If you’ve watched and enjoyed the movie She Dies Tomorrow (which was utter epicness) you will really enjoy this. (I mean, of what I’ve seen of it so far.) Or maybe the house bits, and the deep questions of Amulet? The movie is Charlie Kaufman’s latest film, and one I’ve been waiting for – for a very long time. (You know, the guy that brought us Eternal Sunshine of the Spotless Mind?) Kaufman has helmed the director’s chair or written some really extraordinary films. He constantly plays with, toys with, the idea of reality in his films, like a cat plays with a ball of string. His style and manipulations of reality are so distinct, and so irregular Kaufman has his own style, his own genre even. It’s so much more important to reach out with your emotions and press through through the movie. It’s like a philosopher’s vantage of existentialism but in cinematic celluloid format.

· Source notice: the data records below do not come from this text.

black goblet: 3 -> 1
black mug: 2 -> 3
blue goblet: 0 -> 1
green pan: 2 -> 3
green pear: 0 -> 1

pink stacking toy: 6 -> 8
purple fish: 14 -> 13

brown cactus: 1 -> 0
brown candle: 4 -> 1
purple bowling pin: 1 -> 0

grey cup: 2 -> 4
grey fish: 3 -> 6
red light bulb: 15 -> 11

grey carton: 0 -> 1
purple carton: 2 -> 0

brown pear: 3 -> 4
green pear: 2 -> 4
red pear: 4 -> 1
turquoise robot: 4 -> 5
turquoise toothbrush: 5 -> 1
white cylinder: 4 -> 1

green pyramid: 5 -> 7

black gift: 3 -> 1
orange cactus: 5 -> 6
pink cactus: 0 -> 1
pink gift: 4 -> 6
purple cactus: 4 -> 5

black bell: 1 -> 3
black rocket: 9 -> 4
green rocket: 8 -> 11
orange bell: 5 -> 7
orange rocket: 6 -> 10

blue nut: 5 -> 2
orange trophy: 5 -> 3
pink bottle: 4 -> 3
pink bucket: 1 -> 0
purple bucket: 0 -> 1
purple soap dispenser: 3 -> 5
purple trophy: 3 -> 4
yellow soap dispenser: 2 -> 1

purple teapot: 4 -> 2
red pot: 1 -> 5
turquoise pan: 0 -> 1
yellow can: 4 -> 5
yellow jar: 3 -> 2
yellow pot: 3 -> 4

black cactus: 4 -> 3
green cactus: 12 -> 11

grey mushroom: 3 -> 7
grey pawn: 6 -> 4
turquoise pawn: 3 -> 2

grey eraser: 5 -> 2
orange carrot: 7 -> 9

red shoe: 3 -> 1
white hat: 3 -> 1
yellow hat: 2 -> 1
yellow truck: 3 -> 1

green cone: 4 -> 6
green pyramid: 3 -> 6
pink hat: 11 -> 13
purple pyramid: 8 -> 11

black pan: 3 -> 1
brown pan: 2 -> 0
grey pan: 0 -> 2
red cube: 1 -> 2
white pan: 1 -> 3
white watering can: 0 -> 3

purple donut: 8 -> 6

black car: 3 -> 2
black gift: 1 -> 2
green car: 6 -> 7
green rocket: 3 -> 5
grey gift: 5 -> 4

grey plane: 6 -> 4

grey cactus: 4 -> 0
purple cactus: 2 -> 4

The film I’m Thinking of Ending Things is based on the novel by the same name, written by Iain Reid. (Which I read a few weeks ago in expectation of the movies arrival, but the movie has a few unexpected twists I didn’t see coming from the novel format.) It begins as a movie about a woman (played by Jessie Buckley, who you know from Taboo, and she was also brilliant in Chernobyl too.) with a feeling of ending things. On a trip with her new boyfriend (Jesse Plemons – you know Black Mirror’s episode USS Callister? So good. And I also loved him in Game Night as well.) to visit his parents. Here she is meeting his parents, but she wants to not only end the relationship, but maybe also her life? And yet, everything is shifting. Is her name Lucy? Louisa? Lucia? Is she a poet? Is she an artist? A physicist?? WHAT IS GOING ON? And honestly, I still don’t know where Kaufman is going with this film version of the book. But man, am I loving it so far. And there, I’ve said it.

I’ll be back to discuss the full movie once I’ve finished it. Welcome back time traveler – YES! What an ending!!! Holy midgets and macaroni my friend. That was über to a level I haven’t seen in a very, very, very, long time. So let’s get to it, because we have miles to go before we sleep, miles to go before we sleep!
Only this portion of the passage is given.